Sociedad | Sáb. 16 ene '10

Rosario era la novia de Sandro

Autor: Guillermo Giacosa
Cuando murió Mercedes Sosa, sentí que desaparecía una parte de nuestra historia. No pude, ni por un instante, dejar de asociar a 'La Negra’ querida con todos los padecimientos políticos que atravesó la Argentina y, naturalmente, con mis propios padecimientos que estaban vinculados al acontecer político. Era una época en la que nos era imposible vivir de espaldas o aislados en nuestra pequeña experiencia de quehacer comunitario. El trabajo social, que era nuestra tarea fundamental, perdía sentido si no se asociaba a las transformaciones políticas que planteaba el peronismo por aquellos tiempos. 'La Negra’, siendo una mujer identificada con sectores de izquierda más orgánicos que los que representaba el peronismo, era, sin embargo, un referente que nos unía a los sectores relativamente privilegiados de la sociedad, aquellos a los que la izquierda llamaba 'pequeños burgueses’. El pueblo llano, sin embargo, no se apasionaba por Mercedes y prefería a Horacio Guarany en el folclore, a Palito Ortega y Billy Caffaro en los bailes, a D’Arienzo, De Angelis y Canaro cuando de tango se trataba, y a Sandro –recientemente llorado por sus fans– cuando la tarea era honrar el amor o, simplemente, volver a enamorarse.

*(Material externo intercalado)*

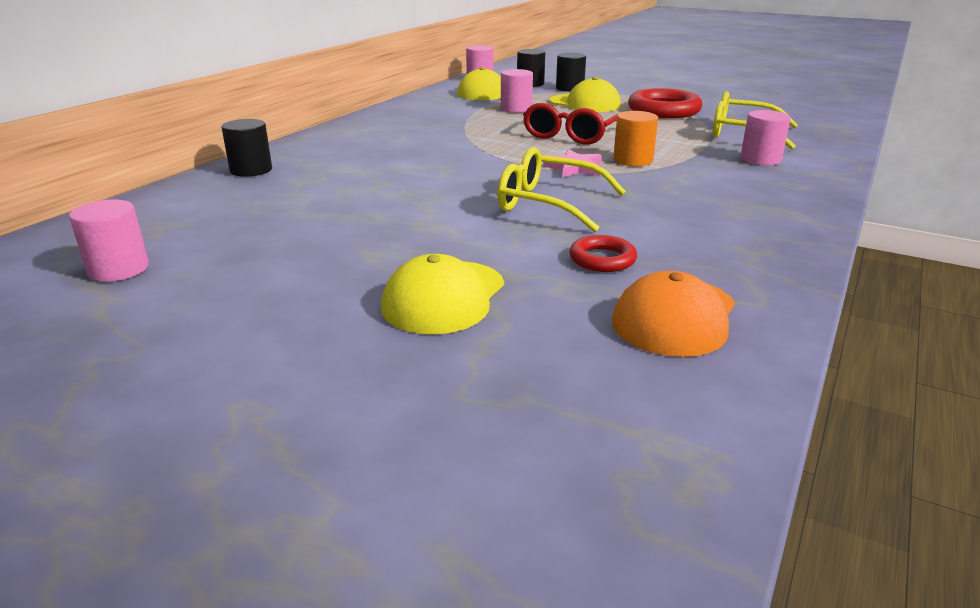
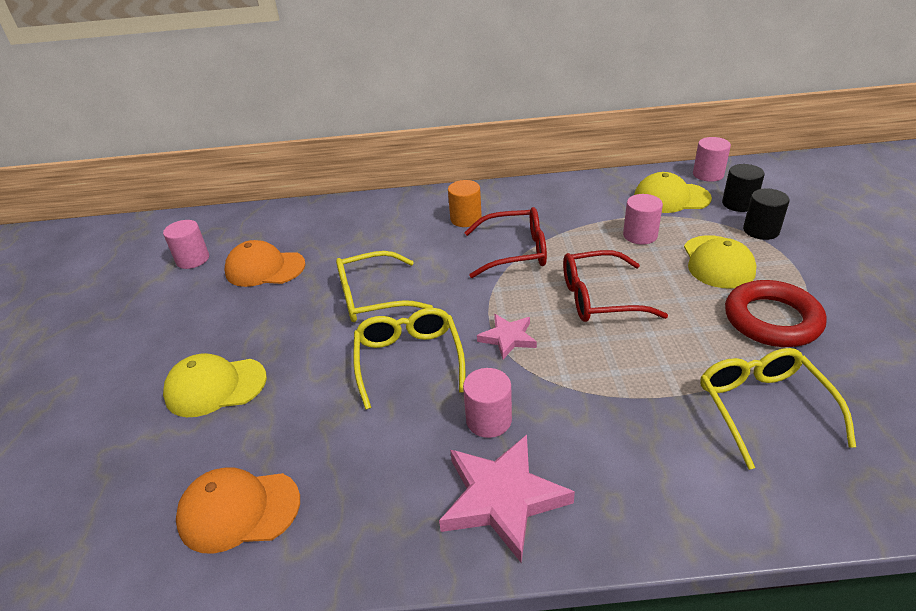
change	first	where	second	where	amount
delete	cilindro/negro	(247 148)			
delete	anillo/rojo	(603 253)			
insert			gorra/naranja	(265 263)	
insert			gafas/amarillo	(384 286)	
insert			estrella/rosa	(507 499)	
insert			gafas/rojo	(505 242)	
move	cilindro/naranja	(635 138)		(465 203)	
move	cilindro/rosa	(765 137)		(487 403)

Yo, que vivía en un barrio obrero, tenía grandes conflictos entre mi indiferencia por Sandro, Palito y Guarany, mi elección de la Sosa y Piazzola y, sobre todo, mi gusto por la música clásica. Este último era absolutamente incomprensible para mis vecinos. Cada vez que escuchaban que yo estaba entregado a Bach o a Haendel, partía una patrulla de rescate para salvarme de mi 'depresión’. Ni hablar cuando me encontraron escuchando cantos gregorianos. Ese día pensaron que lo mío era serio y que debía ver a un médico. Nunca malinterpreté su generosidad y su cariño, pero jamás olvidaré toda la rabia que debía contener cada vez que me interrumpían creyendo socorrerme.

Ahora, con la muerte de Sandro –que me apenó pues era un buen tipo–, descubrí que Rosario, mi ciudad, fue la primera ciudad en la que se empezaron a difundir sus discos. Era el tiempo de Sandro y Los de Fuego. Contaba el mismo Sandro: “Me acuerdo que llegamos a Rosario una tarde con un muchacho llamado Jorge Domínguez, en un micro. Serían las seis de la tarde, estaba lloviznando y la ciudad se veía gris. Yo traía un 'piloto’ que me lo había medio camuflado; era uno viejo que había conseguido, y le saqué los botones y el cuello y lo hice medio francés, onda de la película Los Primos. Era la primera vez que venía a Rosario y me acuerdo que dije: 'A mí me va a ir bien acá’. Estaba todo gris, parecía una película. Veníamos a promocionar un disco. Bajamos en la estación Mariano Moreno. Era el año 1963, y como pensé que 'acá me va a ir bien’, me empezó a ir bien. Después me trajeron con Los de Fuego, en tren. Se armó un despelote tan grande aquel día. Y la sensación fue que en la estación se rompió todo. Entonces, empezó una historia con Rosario. Y, por eso, ahora digo que Rosario es mi novia”.